Throughout Paul’s account there is a sense of foreboding, as though he is fending off information that unsettles his memories and complicates his motivation for setting them out. In the second part of the novel, the grounds for his exculpatory tone become apparent. Susan has moved in with Paul, who is now training to be a lawyer, in London. Their ordinary fairy tale soon descends into an everyday nightmare as she falls for another brutal lover – alcohol. Barnes writes sympathetically of the painful normalcy of alcohol addiction, of how it distorts but somehow also sustains domestic routines (‘the bottles under the sink, under the bed, behind the bookshelves, in her stomach, in her head, in her heart’). Paul becomes an increasingly poignant, if pathetic, figure, caught between his loyalty to the idea of love, ‘addicted to’ Susan, and his mounting disgust at the signs of her deterioration: ‘when she is drunk, you think of her, suddenly, as a drunk old lady.’

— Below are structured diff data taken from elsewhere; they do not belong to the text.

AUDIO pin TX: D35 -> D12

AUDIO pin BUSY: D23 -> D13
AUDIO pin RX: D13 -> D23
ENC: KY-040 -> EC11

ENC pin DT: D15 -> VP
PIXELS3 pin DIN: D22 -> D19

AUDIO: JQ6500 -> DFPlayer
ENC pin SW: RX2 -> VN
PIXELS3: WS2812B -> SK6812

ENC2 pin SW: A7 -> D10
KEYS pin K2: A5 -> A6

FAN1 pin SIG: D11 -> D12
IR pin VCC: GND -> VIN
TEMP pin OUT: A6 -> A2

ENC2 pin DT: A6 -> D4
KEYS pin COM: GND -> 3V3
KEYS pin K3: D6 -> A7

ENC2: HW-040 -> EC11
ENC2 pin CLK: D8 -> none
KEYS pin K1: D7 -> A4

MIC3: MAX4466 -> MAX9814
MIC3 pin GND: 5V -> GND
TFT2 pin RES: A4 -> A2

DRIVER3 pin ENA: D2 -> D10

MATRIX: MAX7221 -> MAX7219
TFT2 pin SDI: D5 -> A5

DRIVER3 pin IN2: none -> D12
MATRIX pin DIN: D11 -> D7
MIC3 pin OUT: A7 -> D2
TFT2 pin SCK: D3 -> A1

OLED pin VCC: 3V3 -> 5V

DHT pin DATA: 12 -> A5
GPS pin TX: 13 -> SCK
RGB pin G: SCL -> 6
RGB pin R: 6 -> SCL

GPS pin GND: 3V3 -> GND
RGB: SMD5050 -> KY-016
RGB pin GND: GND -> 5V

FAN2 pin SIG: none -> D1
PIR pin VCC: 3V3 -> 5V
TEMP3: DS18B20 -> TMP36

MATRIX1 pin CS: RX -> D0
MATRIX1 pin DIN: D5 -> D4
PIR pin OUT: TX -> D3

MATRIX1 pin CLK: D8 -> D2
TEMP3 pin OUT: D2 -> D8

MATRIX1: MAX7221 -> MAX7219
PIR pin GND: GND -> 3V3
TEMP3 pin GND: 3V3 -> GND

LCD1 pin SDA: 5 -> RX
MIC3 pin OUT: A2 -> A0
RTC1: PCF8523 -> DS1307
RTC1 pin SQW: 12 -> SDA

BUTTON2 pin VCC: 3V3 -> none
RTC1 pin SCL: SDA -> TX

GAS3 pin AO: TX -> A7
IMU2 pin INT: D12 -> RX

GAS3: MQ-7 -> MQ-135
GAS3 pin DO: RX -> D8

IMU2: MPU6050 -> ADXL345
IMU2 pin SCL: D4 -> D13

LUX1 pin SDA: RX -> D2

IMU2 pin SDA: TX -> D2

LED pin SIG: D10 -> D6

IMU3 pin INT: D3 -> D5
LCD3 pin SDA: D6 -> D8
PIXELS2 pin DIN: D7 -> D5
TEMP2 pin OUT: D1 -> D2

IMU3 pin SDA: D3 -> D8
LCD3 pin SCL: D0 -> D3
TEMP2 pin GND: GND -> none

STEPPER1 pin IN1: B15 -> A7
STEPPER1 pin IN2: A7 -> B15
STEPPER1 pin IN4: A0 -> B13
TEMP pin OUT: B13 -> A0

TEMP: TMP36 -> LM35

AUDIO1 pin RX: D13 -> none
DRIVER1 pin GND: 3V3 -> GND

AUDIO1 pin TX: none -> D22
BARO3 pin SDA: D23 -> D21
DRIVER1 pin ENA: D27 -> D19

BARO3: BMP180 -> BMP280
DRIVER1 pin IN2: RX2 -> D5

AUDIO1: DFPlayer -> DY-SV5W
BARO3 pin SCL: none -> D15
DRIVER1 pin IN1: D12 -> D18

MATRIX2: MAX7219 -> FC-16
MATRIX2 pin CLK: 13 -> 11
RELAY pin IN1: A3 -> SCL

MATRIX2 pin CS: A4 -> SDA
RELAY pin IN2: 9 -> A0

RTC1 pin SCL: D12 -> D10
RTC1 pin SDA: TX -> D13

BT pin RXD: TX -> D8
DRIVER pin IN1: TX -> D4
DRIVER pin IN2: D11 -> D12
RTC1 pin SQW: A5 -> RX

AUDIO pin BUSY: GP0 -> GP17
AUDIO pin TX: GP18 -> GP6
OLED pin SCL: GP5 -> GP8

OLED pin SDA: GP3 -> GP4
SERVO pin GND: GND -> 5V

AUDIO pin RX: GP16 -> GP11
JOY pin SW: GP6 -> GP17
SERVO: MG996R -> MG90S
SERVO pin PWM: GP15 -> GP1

The trouble is that for all its local realism and honesty about how lovers delude themselves, Paul’s narrative suffers from the mundaneness of his circumstances. Barnes specialises in unreliable narrators, or at least self-deceiving ones, but this novel lacks the traumatic payoff of The Sense of an Ending or the compelling irony of Flaubert’s Parrot. By the final part of The Only Story, Paul has become a ruminative pensioner, dabbling as a cheesemonger in Somerset while playing platitudes about love on repeat in his head (‘Love is this, love is that, love means this, love means that’). He is a humdrum narrator, his language never receiving the stylistic booster shot from Barnes that might have made his insipidness seem more captivating.

There is some structural tricksiness, though, in the novel’s slide from first to second and eventually to third person – suggesting how, over time, we all harden into the leading character in the novels of our own lives, and drawing attention to Paul’s difficulty in facing up to the nuances of the self. ‘Perhaps love could never be captured in a definition,’ he thinks. ‘It could only ever be captured in a story.’ As a narrator, alas, his own storytelling falls short – and at times labours even to catch the attention.